![]() |
Donald Trump mengancam akan mengenakan tarif 100% kepada mitra dagang Rusia jika perang Ukraina tak dihentikan dalam 50 hari. (THX/TTXVN) |
Donald Trump kembali membuat gebrakan. Dalam pertemuan dengan Sekretaris Jenderal NATO Mark Rutte di Oval Office, Presiden Amerika Serikat itu memberi tenggat tegas kepada Rusia: jika dalam 50 hari perang di Ukraina belum juga dihentikan, maka tarif setinggi 100% akan dikenakan terhadap para mitra dagang Moskow.
Pernyataan ini bukan gertakan biasa. Trump secara terang-terangan menarget negara-negara yang masih berbisnis dengan Rusia seperti China, India, Turki, bahkan Brasil.
Jika mereka masih membeli komoditas dari Moskow seperti minyak dan pupuk, maka produk ekspor mereka ke AS akan dikenai tarif tambahan secara sepihak. Tenggat ini berarti Rusia harus menyelesaikan konflik sebelum 2 September 2025.
“Saya sangat tidak senang dengan Rusia.
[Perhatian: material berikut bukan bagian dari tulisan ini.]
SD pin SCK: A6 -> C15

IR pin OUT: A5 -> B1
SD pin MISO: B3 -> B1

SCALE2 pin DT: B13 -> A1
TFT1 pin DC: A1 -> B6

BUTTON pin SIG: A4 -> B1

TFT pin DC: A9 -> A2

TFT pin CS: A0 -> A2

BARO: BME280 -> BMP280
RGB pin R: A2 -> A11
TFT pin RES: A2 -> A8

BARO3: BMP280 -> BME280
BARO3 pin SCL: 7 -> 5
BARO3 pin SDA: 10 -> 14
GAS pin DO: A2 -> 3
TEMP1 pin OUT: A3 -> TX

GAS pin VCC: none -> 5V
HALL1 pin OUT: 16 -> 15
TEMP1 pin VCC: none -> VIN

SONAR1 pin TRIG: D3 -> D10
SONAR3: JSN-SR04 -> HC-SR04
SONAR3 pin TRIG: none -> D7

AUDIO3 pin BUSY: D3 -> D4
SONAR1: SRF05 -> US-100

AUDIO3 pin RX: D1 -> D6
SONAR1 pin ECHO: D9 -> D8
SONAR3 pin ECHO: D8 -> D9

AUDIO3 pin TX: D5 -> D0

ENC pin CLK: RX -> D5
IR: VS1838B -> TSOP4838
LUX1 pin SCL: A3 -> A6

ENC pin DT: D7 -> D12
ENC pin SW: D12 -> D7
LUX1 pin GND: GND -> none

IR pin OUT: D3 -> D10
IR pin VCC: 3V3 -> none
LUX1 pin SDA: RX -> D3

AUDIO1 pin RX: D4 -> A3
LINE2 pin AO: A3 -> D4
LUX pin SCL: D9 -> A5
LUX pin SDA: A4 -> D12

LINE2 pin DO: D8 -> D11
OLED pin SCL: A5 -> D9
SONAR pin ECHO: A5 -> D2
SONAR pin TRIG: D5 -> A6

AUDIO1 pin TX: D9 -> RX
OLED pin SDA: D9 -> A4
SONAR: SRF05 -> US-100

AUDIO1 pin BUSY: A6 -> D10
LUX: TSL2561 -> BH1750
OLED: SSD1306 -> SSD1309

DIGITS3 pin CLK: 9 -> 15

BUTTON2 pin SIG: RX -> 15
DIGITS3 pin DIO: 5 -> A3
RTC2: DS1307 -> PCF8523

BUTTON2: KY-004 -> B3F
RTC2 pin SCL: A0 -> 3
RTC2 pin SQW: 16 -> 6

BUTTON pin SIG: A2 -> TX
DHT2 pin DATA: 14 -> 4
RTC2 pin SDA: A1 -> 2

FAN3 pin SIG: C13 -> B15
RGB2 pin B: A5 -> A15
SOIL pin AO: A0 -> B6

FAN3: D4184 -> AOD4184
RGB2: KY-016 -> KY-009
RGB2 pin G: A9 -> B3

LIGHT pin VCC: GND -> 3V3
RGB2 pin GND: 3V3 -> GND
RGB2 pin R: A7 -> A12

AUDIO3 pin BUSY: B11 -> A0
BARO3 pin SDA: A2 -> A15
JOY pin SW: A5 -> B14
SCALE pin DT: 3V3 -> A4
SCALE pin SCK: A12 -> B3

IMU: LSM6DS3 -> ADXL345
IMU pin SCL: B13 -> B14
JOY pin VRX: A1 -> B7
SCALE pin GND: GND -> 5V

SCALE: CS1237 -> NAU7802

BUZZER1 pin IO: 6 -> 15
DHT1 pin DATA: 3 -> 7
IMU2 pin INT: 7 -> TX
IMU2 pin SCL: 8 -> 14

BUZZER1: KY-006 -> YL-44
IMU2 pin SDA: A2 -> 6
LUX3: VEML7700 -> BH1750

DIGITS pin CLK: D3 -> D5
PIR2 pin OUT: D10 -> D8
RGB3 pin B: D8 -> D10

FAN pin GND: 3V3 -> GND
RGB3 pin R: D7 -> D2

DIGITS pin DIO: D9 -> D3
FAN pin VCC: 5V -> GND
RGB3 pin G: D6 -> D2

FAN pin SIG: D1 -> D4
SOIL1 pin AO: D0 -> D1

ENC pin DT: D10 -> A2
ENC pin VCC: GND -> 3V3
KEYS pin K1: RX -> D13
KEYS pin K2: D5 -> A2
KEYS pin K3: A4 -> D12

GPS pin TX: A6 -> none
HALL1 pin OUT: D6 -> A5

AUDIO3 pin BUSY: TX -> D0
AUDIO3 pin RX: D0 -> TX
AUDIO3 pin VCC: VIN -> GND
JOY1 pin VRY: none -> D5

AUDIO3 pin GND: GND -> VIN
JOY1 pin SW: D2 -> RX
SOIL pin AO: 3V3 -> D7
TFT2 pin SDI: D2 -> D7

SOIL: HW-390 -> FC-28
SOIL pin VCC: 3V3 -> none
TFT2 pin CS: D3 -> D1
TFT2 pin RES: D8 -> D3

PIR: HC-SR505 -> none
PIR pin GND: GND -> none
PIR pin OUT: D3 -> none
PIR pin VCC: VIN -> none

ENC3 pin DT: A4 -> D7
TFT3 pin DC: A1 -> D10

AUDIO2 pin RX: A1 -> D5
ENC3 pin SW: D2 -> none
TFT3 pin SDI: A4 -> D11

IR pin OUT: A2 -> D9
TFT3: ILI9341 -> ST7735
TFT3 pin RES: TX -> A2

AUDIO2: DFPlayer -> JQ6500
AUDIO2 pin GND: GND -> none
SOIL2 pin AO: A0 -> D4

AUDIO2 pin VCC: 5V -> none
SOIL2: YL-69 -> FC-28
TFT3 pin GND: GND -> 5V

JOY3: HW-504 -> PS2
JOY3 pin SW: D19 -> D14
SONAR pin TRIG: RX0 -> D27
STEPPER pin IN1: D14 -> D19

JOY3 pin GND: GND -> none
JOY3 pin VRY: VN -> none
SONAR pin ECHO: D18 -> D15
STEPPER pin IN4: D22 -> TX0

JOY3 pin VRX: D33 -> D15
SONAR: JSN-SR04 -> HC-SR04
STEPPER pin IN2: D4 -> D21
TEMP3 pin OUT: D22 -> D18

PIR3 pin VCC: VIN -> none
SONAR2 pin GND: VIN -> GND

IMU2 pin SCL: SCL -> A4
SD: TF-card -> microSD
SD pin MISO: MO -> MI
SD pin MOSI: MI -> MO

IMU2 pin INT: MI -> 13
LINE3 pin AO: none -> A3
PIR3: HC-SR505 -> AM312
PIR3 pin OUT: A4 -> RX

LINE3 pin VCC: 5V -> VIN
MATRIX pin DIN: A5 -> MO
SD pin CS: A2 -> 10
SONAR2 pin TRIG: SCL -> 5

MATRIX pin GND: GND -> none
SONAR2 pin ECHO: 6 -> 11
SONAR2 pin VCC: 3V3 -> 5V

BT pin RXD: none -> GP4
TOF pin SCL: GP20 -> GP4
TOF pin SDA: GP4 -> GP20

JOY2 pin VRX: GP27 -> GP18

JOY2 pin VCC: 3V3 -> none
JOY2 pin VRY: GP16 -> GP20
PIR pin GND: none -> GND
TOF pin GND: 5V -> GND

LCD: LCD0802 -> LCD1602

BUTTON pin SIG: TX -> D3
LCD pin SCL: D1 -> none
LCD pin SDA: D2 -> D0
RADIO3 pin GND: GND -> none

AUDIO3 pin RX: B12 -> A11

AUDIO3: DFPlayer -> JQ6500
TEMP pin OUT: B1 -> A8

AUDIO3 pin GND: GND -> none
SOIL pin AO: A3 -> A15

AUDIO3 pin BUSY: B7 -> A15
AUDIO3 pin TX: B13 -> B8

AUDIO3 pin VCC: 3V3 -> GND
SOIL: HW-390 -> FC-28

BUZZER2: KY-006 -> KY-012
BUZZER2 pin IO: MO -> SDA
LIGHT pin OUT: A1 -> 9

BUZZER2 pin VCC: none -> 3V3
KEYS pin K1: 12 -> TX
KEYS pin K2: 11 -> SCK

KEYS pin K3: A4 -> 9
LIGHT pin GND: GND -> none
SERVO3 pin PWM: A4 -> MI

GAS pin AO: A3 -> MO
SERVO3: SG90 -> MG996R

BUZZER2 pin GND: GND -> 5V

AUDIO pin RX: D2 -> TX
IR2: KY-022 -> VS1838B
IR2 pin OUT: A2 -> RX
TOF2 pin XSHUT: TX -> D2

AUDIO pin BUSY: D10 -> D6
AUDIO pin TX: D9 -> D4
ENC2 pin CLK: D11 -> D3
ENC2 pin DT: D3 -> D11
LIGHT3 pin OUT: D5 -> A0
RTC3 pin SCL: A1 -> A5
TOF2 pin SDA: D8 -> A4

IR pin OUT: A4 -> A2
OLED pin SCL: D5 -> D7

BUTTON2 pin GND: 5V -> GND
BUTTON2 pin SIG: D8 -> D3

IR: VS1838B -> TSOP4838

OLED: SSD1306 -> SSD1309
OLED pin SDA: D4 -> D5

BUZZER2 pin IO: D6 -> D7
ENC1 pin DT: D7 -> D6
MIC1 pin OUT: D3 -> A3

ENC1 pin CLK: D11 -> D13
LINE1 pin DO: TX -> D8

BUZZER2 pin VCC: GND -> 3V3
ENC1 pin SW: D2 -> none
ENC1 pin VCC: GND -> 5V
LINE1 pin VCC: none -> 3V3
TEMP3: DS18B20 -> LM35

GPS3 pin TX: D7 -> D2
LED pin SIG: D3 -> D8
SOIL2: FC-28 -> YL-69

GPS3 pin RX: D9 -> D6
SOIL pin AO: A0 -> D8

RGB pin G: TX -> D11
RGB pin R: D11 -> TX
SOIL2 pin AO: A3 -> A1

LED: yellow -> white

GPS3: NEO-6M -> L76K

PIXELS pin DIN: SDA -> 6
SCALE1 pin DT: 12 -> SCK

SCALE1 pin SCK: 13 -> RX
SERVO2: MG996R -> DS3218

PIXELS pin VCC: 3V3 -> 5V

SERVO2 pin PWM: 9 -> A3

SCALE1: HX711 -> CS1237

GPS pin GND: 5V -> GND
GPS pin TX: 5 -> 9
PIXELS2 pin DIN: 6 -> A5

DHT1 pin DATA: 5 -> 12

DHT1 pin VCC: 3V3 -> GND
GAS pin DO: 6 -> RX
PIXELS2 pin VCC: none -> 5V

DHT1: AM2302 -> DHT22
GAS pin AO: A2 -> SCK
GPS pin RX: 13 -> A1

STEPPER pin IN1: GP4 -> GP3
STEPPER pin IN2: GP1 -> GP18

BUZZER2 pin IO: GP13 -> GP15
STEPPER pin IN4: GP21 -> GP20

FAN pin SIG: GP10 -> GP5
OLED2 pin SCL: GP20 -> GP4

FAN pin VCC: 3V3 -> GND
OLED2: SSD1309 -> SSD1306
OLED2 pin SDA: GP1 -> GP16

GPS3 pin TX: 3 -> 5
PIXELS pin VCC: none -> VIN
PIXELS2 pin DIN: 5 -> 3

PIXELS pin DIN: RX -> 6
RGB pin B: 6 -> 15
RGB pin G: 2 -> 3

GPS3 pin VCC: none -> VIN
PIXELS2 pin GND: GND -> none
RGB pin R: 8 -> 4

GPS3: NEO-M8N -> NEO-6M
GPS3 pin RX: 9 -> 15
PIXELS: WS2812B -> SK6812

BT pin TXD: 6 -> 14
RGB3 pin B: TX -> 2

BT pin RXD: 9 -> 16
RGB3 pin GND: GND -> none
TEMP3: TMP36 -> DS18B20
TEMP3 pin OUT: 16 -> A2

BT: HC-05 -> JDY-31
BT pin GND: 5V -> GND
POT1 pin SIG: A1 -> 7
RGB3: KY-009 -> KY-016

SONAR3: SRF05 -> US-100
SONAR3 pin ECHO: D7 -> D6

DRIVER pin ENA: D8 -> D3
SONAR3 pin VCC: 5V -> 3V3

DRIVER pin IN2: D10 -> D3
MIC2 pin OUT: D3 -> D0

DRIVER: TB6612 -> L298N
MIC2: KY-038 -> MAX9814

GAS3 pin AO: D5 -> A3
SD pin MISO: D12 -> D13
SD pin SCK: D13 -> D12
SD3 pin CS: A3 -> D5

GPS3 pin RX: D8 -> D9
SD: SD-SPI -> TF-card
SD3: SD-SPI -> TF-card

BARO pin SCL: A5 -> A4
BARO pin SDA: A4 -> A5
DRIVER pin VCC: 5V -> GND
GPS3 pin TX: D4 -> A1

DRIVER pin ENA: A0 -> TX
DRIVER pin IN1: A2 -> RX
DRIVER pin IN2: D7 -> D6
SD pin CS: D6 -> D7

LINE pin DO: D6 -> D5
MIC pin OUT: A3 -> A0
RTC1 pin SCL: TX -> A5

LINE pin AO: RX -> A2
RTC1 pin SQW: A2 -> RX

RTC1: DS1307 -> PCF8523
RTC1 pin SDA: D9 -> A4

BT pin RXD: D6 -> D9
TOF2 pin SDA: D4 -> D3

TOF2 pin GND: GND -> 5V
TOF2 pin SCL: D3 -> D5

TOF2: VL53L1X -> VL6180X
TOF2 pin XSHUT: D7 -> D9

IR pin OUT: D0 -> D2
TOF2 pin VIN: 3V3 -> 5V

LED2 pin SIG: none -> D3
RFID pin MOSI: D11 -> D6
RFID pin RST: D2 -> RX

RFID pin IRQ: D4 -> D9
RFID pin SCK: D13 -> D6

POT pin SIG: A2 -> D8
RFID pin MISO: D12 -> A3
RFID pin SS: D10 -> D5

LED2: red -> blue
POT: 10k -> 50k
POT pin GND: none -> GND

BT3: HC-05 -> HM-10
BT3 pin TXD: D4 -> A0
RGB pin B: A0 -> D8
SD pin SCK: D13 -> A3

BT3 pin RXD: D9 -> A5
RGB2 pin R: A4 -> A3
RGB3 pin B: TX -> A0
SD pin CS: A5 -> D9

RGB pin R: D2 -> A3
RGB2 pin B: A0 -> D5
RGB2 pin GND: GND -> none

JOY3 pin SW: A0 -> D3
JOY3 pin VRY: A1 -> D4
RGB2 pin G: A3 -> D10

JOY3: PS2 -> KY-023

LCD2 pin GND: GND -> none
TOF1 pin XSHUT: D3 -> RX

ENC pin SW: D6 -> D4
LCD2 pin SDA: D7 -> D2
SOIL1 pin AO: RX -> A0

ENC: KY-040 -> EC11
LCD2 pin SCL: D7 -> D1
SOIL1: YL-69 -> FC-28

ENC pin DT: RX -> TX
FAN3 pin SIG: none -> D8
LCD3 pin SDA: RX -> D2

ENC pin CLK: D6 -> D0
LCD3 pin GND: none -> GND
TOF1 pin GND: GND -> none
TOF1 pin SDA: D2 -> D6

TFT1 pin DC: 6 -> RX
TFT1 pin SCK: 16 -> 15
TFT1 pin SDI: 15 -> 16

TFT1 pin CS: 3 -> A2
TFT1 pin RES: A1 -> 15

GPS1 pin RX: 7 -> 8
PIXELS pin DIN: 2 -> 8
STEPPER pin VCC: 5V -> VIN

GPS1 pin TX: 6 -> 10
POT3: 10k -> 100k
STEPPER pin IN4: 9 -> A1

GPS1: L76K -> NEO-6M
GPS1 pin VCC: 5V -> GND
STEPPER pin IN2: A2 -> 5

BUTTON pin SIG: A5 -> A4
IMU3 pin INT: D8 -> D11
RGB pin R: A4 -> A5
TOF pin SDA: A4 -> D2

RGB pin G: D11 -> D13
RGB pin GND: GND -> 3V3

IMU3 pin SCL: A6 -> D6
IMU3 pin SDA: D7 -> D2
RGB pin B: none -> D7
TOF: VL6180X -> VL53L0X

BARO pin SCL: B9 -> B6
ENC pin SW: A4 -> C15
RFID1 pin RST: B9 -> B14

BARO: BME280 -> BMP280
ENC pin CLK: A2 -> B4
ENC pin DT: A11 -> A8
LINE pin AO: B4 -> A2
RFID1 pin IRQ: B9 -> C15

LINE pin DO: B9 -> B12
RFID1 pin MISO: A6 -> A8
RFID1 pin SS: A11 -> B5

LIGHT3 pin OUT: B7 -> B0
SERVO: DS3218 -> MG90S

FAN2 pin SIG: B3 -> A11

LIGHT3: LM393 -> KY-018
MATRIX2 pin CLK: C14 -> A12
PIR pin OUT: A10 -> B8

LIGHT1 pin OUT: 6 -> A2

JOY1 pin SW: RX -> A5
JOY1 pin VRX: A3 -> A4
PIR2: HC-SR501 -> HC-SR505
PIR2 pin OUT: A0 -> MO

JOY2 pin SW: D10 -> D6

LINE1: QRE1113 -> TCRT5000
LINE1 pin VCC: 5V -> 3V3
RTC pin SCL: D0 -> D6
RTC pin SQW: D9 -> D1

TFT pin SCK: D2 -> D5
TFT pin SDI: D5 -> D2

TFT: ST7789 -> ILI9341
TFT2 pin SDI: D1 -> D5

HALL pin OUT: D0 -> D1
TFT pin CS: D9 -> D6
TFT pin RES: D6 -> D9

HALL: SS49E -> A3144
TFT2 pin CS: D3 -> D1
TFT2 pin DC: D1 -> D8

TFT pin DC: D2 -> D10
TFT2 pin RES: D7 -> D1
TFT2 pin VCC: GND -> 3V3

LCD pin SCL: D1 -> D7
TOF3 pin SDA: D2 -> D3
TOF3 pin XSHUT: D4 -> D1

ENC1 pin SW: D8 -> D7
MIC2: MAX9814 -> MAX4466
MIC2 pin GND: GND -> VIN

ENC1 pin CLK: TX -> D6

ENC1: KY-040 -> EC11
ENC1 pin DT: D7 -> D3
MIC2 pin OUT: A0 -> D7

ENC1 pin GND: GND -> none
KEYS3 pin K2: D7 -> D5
Jika tidak ada kesepakatan dalam 50 hari, kami akan memberlakukan tarif yang sangat berat,” tegas Trump di hadapan media.
Ia menambahkan, tindakan ini merupakan tekanan ekonomi maksimal untuk menghentikan agresi militer yang sudah berjalan lebih dari tiga tahun itu.
Tak berhenti di situ, Trump juga menyentil pendahulunya, Joe Biden, yang ia sebut bertanggung jawab atas keterlibatan AS dalam konflik. Menurutnya, Washington telah menggelontorkan dana sekitar USD350 miliar ke Ukraina. “Ini perang Biden,” sindir Trump.
Meski demikian, laporan dari Kiel Institute mencatat total bantuan AS ke Ukraina sejauh ini sebenarnya baru mencapai sekitar USD119,7 miliar hingga akhir 2024.
Dalam strategi barunya, Trump juga mendorong penjualan senjata canggih seperti sistem pertahanan udara Patriot kepada negara-negara NATO. Uniknya, senjata itu nantinya akan disalurkan oleh NATO ke Ukraina, dengan pembiayaan ditanggung oleh negara Eropa, bukan oleh pemerintah AS.
Jerman, misalnya, diketahui memiliki 17 unit sistem Patriot yang bisa dipindahkan ke Kiev, meskipun Menteri Pertahanan Jerman mengaku stok mereka sangat terbatas.
Respons dari Rusia pun muncul. Kirill Dmitriev, salah satu utusan Kremlin, menyatakan bahwa dialog dengan AS tetap terbuka meski ada ancaman tarif.
Namun, dari sisi Uni Eropa, nada yang muncul berbeda. Blok tersebut mengkritik tenggat 50 hari sebagai “terlalu lama,” mengingat korban sipil yang terus berjatuhan setiap harinya.
Dampak dari pernyataan ini langsung terasa di pasar global. Harga minyak mentah Brent dan WTI justru mengalami penurunan tipis, karena pelaku pasar melihat peluang negosiasi masih terbuka dan sanksi mungkin bisa dihindari.
Namun sejumlah analis memperingatkan, jika benar tarif diberlakukan secara luas, maka rantai pasok global akan terganggu dan pertumbuhan ekonomi dunia bisa tertekan.
Tekanan dari Washington ini menandai arah baru kebijakan luar negeri AS di bawah Trump, yang kini menjadikan ekonomi sebagai senjata utama untuk menyudahi konflik bersenjata.
Jika benar ancaman tarif 100% itu dijalankan, dunia harus bersiap menghadapi dampaknya bukan hanya bagi Rusia, tapi juga mitra dagangnya yang selama ini menjadi bagian penting dalam perdagangan global.